Lately I’ve been struggling to express an idea. Or, rather I should say, I’ve been struggling to bring order to a number of ideas which are floating around in my head. I’ve been in a reflective mood lately. This is not always a positive thing, but I’m trying to bring something good out of this mess. So here is an attempt at working it out.

I’m known as a bit of an eccentric. I don’t mind the label, but I’m not exactly excited about it either. As a teenager I always thought individuality was the highest goal. I still think it’s important to be who you are, but as I’ve gotten older I’ve realized how being true to yourself is: A) impossible; B) an unworthy goal.

The reason for that it is impossible is that who anyone is at any given time is a fluid notion. All the universe is in constant motion. Things, and people, are constantly changing. Even at the most basic molecular level, the body is constantly using up resources and regenerating them at this instantaneous, unconscious and completely unnoticeable rate, so it is technically a truism that I am not who I was when I started to write even this very sentence.

Even though the substance of who I am is constantly changing, there remains some sense of permanent self. Although I am certainly not who I was when I was a baby, I am still somehow exactly who I was when I was a baby. Although it has been 27-years since I thought the thoughts that the child in my baby book is thinking, they are nevertheless my pictures. They were my thoughts. They can belong to no one else.

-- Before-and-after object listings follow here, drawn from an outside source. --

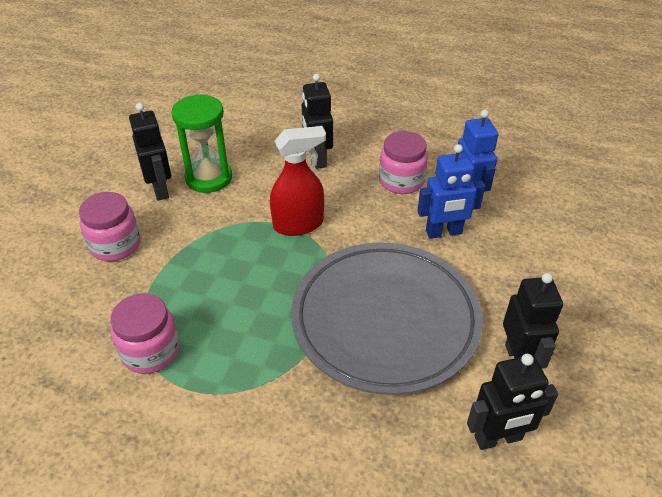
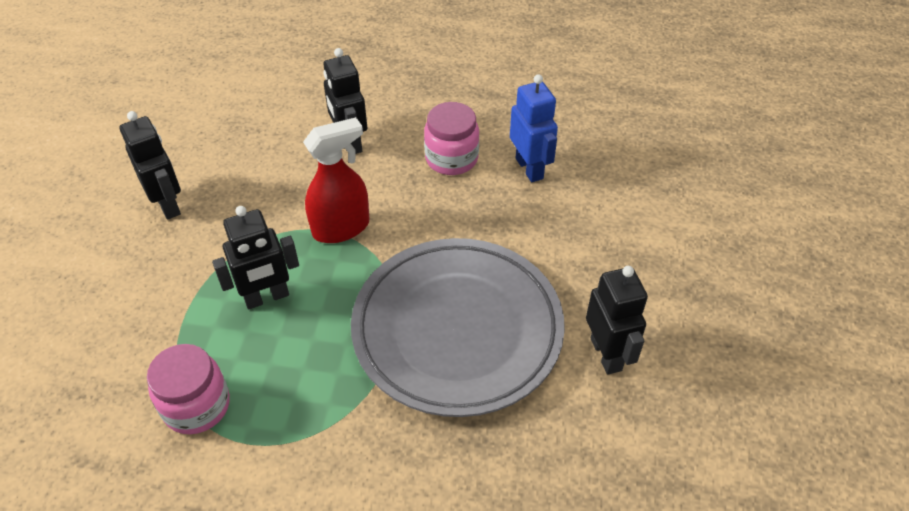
camera: 10 degrees left, 5 degrees up
(115, 245) = (127, 282): pink jar -> none
(209, 178) = (224, 183): green hourglass -> none
(444, 232) = (508, 216): blue robot -> none
(498, 438) = (595, 444): black robot -> black robot (267, 297)

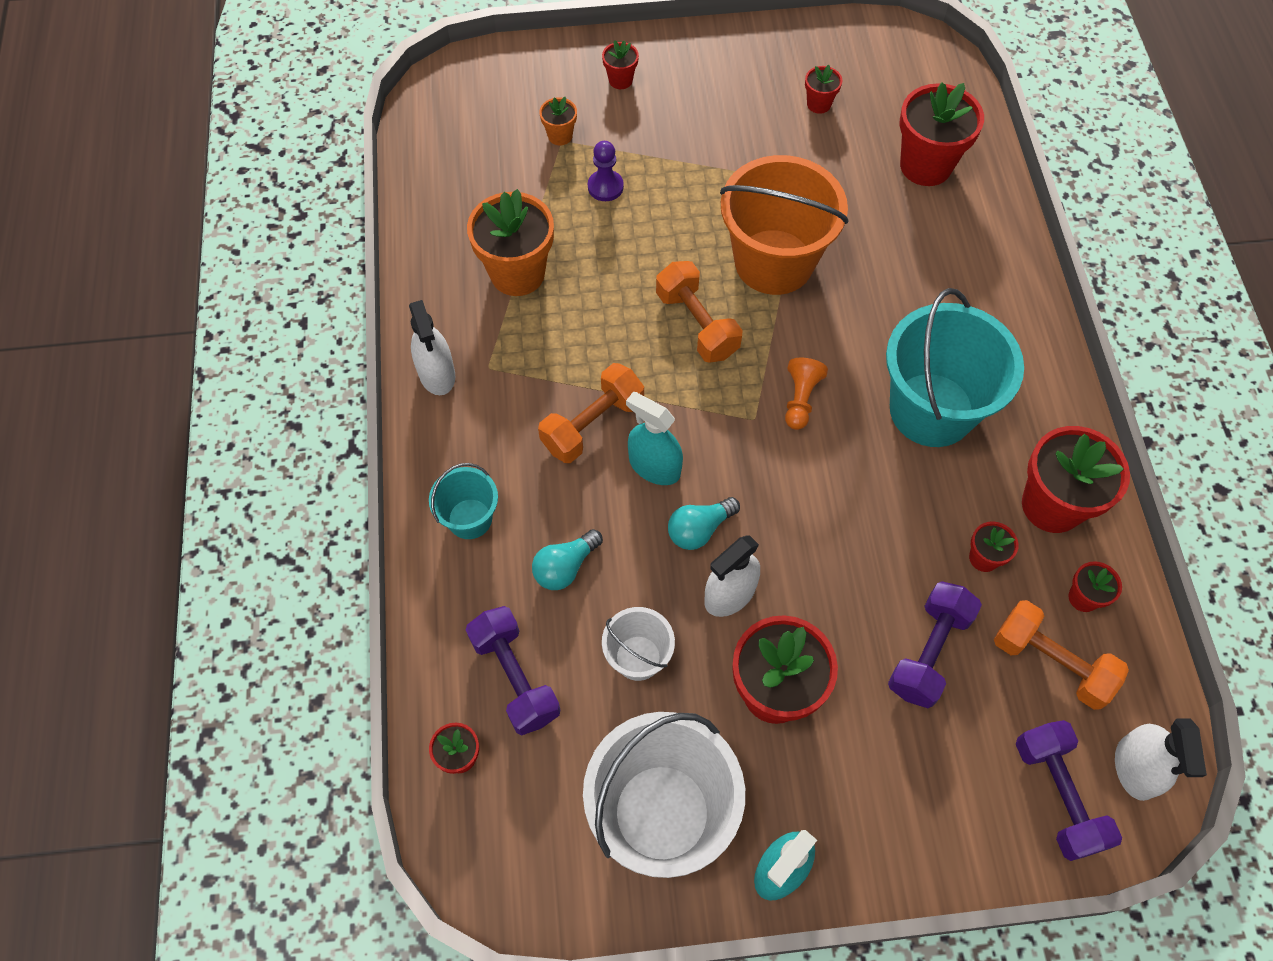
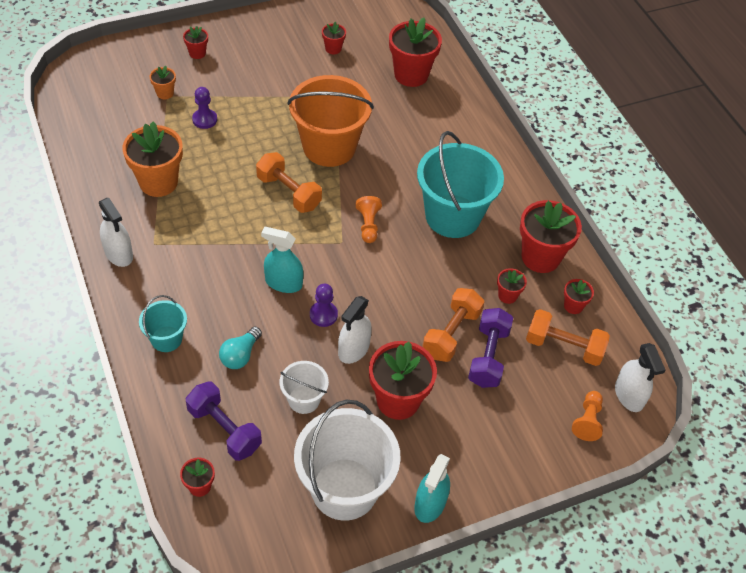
camera: 20 degrees left, 10 degrees down
(593, 424) = (235, 265): orange dumbbell -> orange dumbbell (451, 334)
(699, 529) = (323, 315): turquoise light bulb -> purple pawn
(1057, 795) = (587, 421): purple dumbbell -> orange pawn

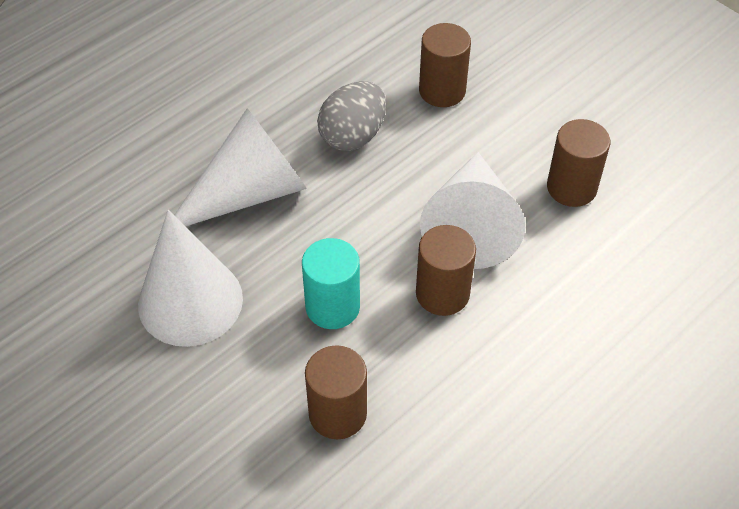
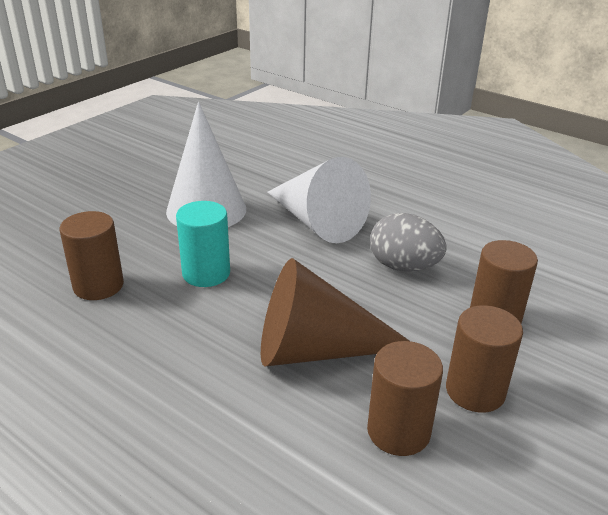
camera: 80 degrees right, 20 degrees down
(442, 293) = (227, 336): brown cylinder -> brown cylinder (475, 391)
(470, 225) = (317, 349): white cone -> brown cone

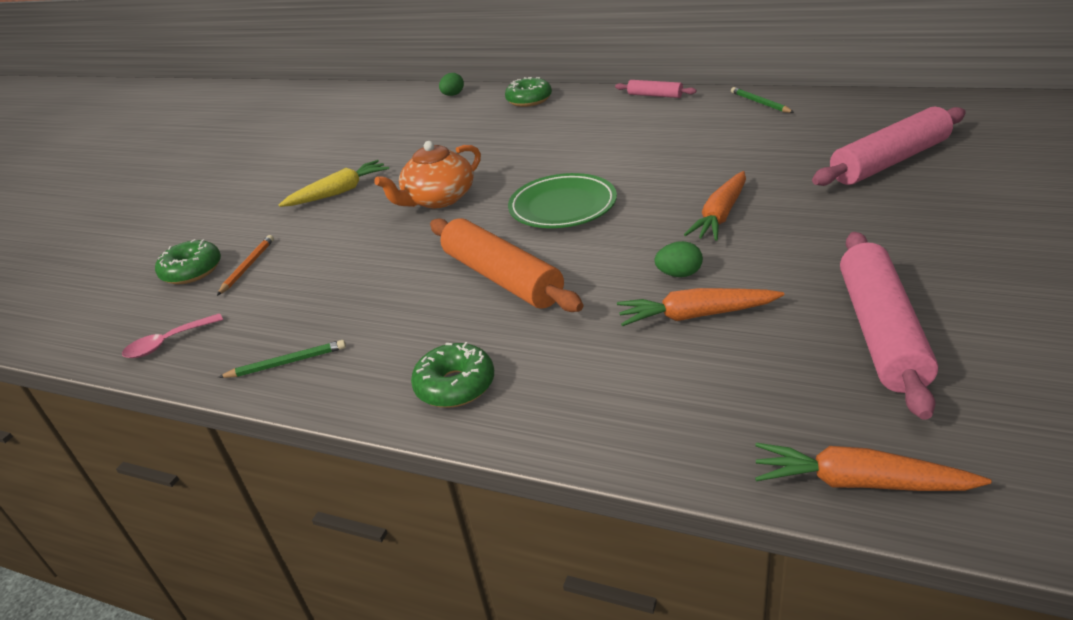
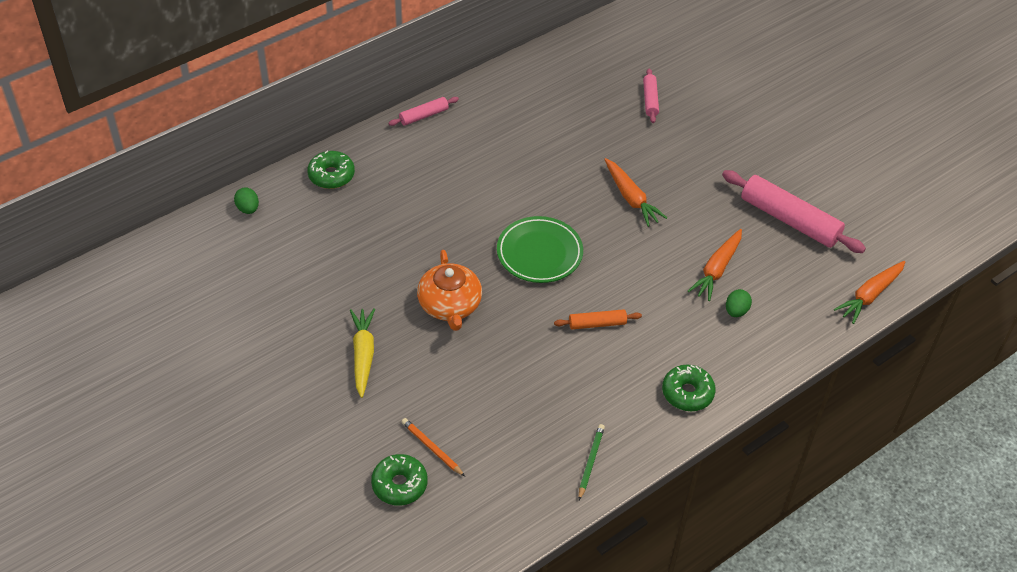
camera: 65 degrees left, 15 degrees up
(168, 342) = (500, 521): pink spoon -> none
(502, 277) = (597, 323): orange rolling pin -> orange rolling pin, size x0.51
(679, 274) = (673, 252): green egg -> green egg (736, 311)
(760, 103) = (508, 85): green pencil -> none
(889, 161) = (650, 100): pink rolling pin -> pink rolling pin, size x0.51

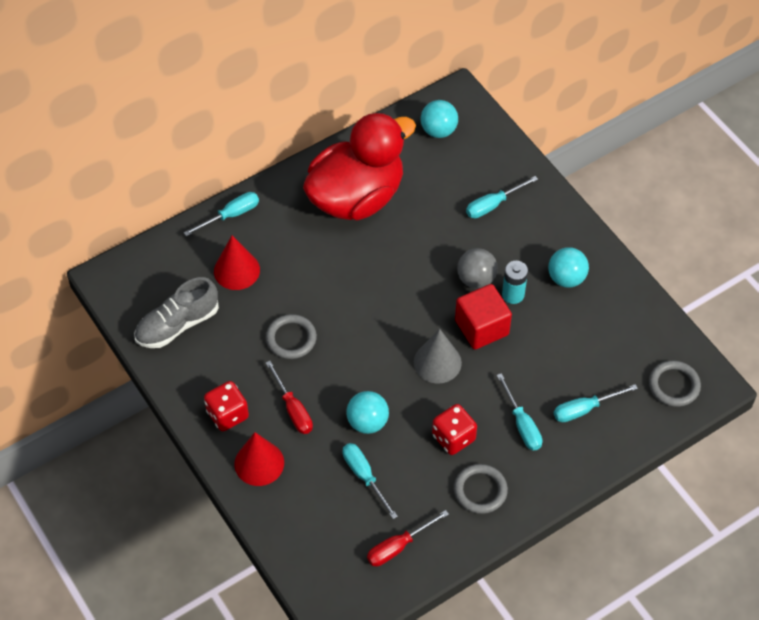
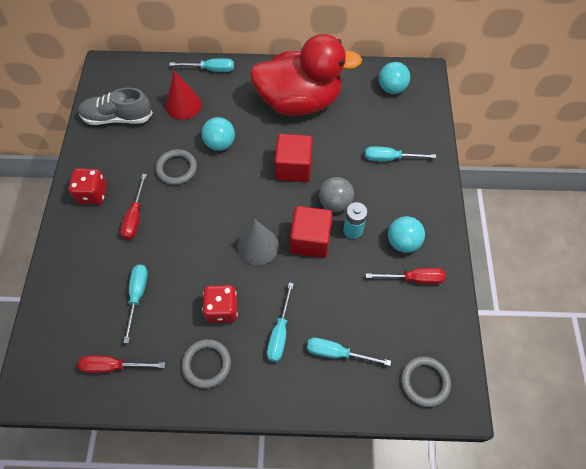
camera: 35 degrees right, 5 degrees up
(259, 463) = (81, 240): red cone -> none
(367, 422) = (174, 258): turquoise ball -> turquoise ball (220, 143)
(408, 268) = (293, 168): none -> red cube
(601, 305) = (414, 279): none -> red screwdriver

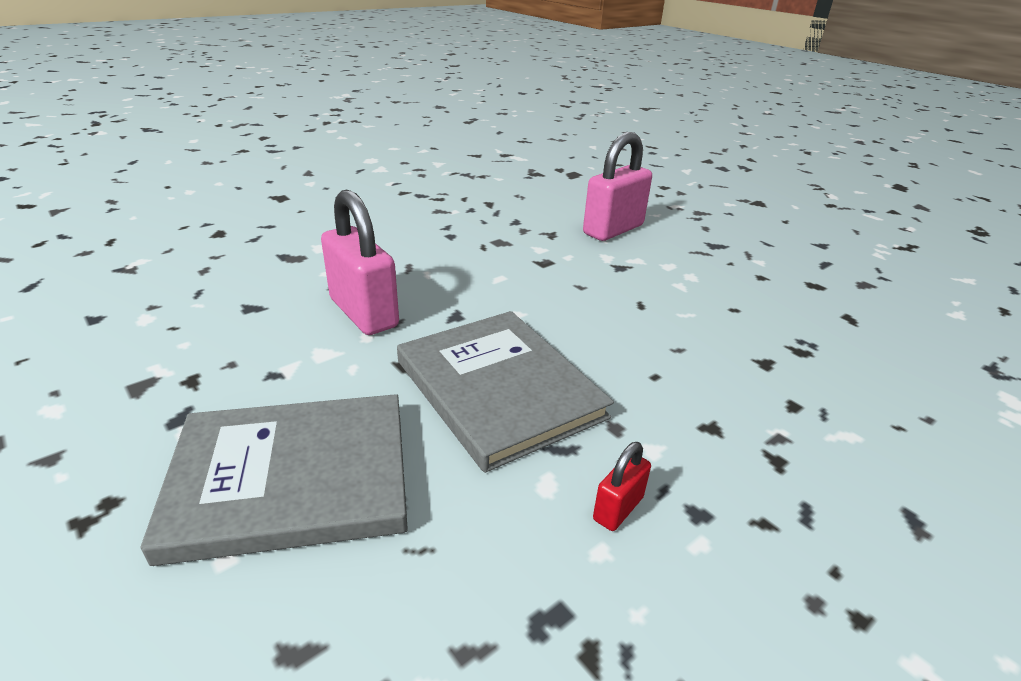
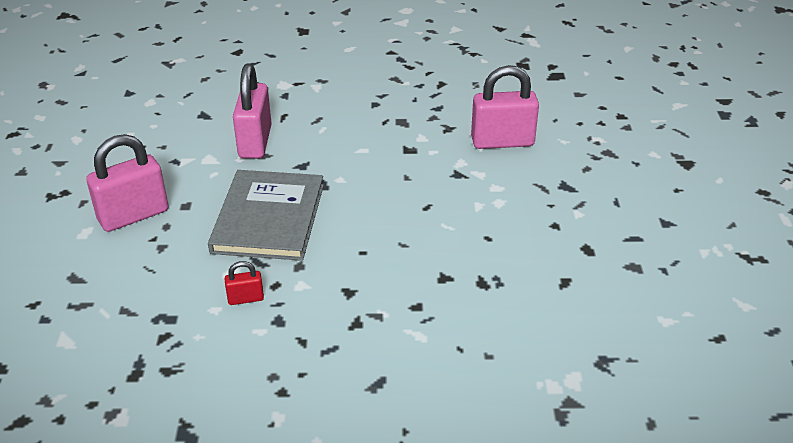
camera: 40 degrees right, 5 degrees up
(292, 478) = (133, 215): grey book -> pink padlock

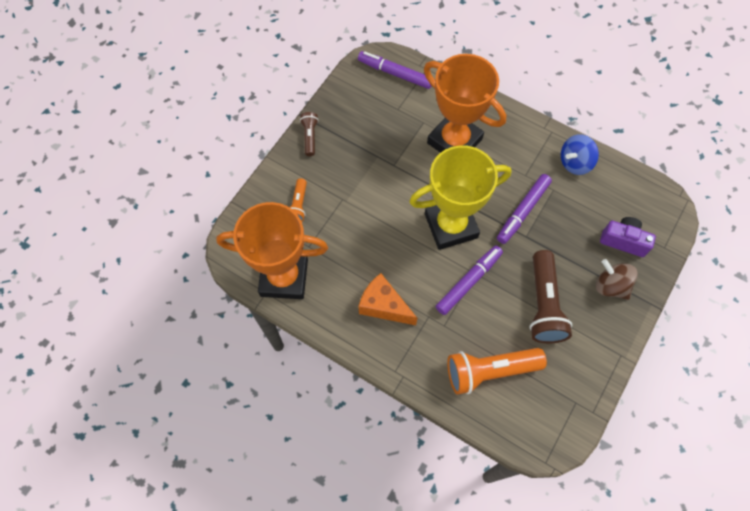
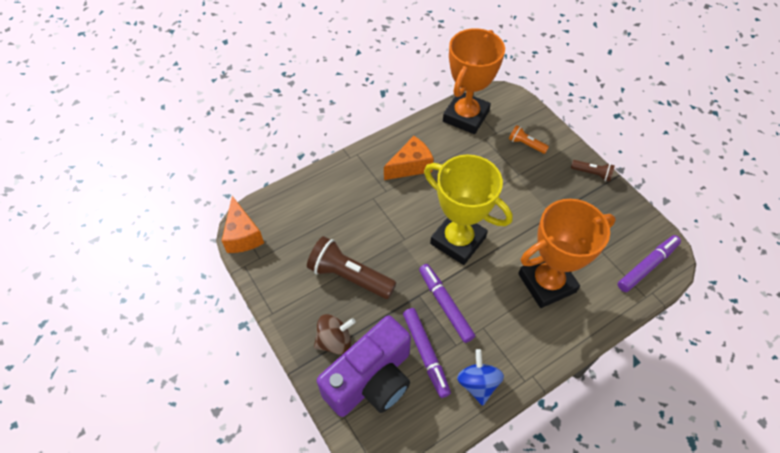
camera: 115 degrees right, 10 degrees down
(451, 225) = (458, 240): yellow trophy -> yellow trophy turned 60 degrees counterclockwise
(468, 282) = (399, 230): purple marker -> purple marker (425, 354)
(490, 371) = (320, 211): orange flashlight -> none
(562, 436) = (243, 235): none -> orange cheese
(623, 241) = (371, 380): purple camera -> purple camera, size x1.90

What I am getting at, is that I am constantly changing. Just as the baby in the photo album is me, the hunched over old lady who I have yet to become is also me. I can no more know the baby in the photo album than I can know the old lady who is yet to come to pass; yet each of these figures are me.

If I am to be true to myself, the question must be asked: to which me must I be true? I have simplified the concept by appealing to the extremes of age, but in truth there are millions of me. The me that is in my mother’s womb; the me on my first day of kindergarten; the me in my Marilyn Manson t-shirt; the me working in the church nursery; the me who has yet to have come to pass… These are greater than distinctions of role or maturation; these are essences of self which are contradictory and complimentary and utterly passing.

It may seem like a trivial point. But it’s an important distinction for me to make. The feelings that I am feeling as I write this have no greater importance than the feelings I felt as a small child. They carry no truer weight than the feelings I will feel tomorrow, or next year, or in sixty years.

To strive to be true to ones’ self is an impossible goal. Self is a fluid concept. If it were possible to perfectly achieve oneness with self in one instant, in the next instant that self would cease to be. It is a meaningless construct; it is as vain a motivation as trying to catch the wind.

The reason that being true to yourself is an unworthy goal is that it is inherently selfish. To seek after self is to put the self before others. To put ones own interests before the interests of others is to assume superiority, to assign inferiority. And yet, on what basis can we assume this superiority? We are all made of the same stuff.

So it is impossible and unworthy to be true to ones self. Assuming this, what other options do we have? It is equally impossible to be duplicitous to ones self. It is equally unworthy to assume inferiority; we are all still made of the same stuff.

We have little choice but to act in accordance with the moment. Whether this be to suit the individual need to or to assuage the needs of the community, we must act in accordance with ourselves as present beings informed by past selves and informing future selves.

Why does this matter? It matters because it strikes to the heart of the question of human motivation. What motivates human beings to continue to be? Why do I continue to live when existence becomes unbearably painful? Why do I voluntarily take on the sufferings of others? Why am I comforted by affection and so crushed by its absence?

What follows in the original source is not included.